There’s avant-garde that can guide you to places you haven’t been (and which you may or may not like) and there’s avant-garde which shows complete contempt for its customers. Bros’ (and yes, that is a telling name) seems to belong to the latter group.

“Another course – a citrus foam – was served in a plaster cast of the chef’s mouth. Absent utensils, we were told to lick it out of the chef’s mouth in a scene that I’m pretty sure was stolen from an eastern European horror film.”

It was all worthwhile if it resulted in lines like that. Best laugh I’ve had all week.

Clickbait. Just like the entire review. Maybe it happened maybe it didn’t. Seems out of place for Italy IMO.

George

You’re saying the server hitting on a woman customer is out of place in Italy? There are many women who would disagree with that assessment. It is somewhat out of place for a Michelin starred restaurant.

“Somewhat”??

It MOST CERTAINLY does not.

OK point taken. Still think it was a crappy review. I wonder if it increases the restaurants reservations? It makes me want to try it even though it is really not my style.

George

Here’s a social media review of a new small restaurant in Cannon Beach, OR where I had a lovely Filet and somewhat bland Escargot a month or so ago.
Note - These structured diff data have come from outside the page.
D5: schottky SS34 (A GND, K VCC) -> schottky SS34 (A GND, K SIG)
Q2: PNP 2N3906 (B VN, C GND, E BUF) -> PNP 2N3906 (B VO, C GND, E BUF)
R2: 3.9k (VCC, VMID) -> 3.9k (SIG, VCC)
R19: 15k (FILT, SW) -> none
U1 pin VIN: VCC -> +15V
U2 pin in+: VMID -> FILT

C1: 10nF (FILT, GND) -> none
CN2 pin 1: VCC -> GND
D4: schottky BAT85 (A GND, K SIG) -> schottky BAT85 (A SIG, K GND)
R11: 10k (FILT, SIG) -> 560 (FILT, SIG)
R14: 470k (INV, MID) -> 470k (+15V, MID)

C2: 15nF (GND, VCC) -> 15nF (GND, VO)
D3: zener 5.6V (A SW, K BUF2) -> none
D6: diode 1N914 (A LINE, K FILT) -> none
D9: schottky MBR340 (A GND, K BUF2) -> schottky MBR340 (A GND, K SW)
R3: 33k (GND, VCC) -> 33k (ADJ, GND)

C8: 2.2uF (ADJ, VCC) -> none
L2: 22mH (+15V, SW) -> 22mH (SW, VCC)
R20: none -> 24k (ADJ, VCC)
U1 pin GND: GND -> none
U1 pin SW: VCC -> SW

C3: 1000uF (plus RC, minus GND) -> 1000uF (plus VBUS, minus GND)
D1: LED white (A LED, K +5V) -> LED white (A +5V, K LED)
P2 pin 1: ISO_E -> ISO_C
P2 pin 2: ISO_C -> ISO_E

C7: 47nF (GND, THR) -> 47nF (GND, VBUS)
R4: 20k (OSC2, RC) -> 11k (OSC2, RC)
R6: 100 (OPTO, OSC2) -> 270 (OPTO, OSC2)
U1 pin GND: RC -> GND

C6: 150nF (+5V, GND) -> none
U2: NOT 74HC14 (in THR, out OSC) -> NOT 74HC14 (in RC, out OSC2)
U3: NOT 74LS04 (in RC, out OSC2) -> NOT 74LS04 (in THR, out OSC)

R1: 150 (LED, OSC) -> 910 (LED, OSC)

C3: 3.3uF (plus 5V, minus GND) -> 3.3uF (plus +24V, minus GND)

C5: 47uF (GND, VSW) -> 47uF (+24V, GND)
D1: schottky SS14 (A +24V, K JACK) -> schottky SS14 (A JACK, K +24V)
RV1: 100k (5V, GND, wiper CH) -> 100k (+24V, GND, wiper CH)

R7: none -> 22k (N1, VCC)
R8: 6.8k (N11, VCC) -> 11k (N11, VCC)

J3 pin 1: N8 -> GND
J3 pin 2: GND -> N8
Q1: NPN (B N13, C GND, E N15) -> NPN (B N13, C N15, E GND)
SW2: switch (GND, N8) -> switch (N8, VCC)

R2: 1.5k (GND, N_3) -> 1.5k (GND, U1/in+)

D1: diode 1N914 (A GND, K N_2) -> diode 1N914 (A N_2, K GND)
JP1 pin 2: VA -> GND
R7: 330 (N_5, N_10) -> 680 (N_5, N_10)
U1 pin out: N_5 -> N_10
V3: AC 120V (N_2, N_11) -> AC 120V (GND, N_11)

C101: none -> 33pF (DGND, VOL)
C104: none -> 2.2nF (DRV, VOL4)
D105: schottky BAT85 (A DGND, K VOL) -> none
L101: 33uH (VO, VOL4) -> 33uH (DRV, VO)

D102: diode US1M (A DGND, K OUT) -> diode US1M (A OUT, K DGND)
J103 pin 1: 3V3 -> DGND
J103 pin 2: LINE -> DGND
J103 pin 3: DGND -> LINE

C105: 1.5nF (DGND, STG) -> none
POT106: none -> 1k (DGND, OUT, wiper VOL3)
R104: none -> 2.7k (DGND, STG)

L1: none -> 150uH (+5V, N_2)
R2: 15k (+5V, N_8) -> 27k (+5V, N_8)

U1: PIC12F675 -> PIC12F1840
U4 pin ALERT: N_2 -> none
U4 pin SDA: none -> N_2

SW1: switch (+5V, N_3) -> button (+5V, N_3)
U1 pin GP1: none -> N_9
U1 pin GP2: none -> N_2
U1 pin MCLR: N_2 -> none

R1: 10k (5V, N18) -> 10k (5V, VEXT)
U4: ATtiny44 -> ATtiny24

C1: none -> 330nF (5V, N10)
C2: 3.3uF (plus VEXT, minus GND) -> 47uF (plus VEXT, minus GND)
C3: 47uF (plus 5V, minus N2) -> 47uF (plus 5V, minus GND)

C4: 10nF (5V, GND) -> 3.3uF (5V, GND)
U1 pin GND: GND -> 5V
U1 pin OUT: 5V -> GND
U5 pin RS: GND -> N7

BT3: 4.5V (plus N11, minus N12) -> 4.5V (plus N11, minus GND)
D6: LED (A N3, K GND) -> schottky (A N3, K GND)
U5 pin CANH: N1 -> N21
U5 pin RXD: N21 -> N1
Quiet setting, sweet staff, nice proprietor.

This lacks the eloquence and wit demonstrated above.

From one Gustav Skaarsgaard (guessing fake profile): Worst meal we have eaten on the coast! Undercooked, chewy, sandy, nasty scallops we had here & the worst tasting & undercooked steak around for $200. Not to mention the gritty, three white asparagus cartilage stalks wrapped in uncooked prosciutto that laughably came as the side dish. A complete waste of money. Ought to be embarrassed! :face_vomiting:

I’m getting my head around 27 courses. That just seems bizarre.
Calories …taking a typical meal at what 1500 calories that’s 55 cal per course, that’s less than 1 oz steak.
Taste … The bigger issue is whose palate would not be totally befuddled by the end of such a parade.
The premise just doesn’t seem credible to me.

Like Alinea taken to an extreme. I’d have a hard time sitting still for a meal that long even if the food was excellent.

I know some people who like grazing for hours. I’ve seen a few travel videos where a “meal” lasts for 8 hours. I would get terribly bored if I was there for 8 hours and wasn’t with a group of friends.

Can’t match eight hours but there was a family lunch i was invited to in Nice years ago that went about six iirc but a normal number of courses and a running game of pétanque.

My concern with the 27 courses was not the time but the plethora of flavours etc.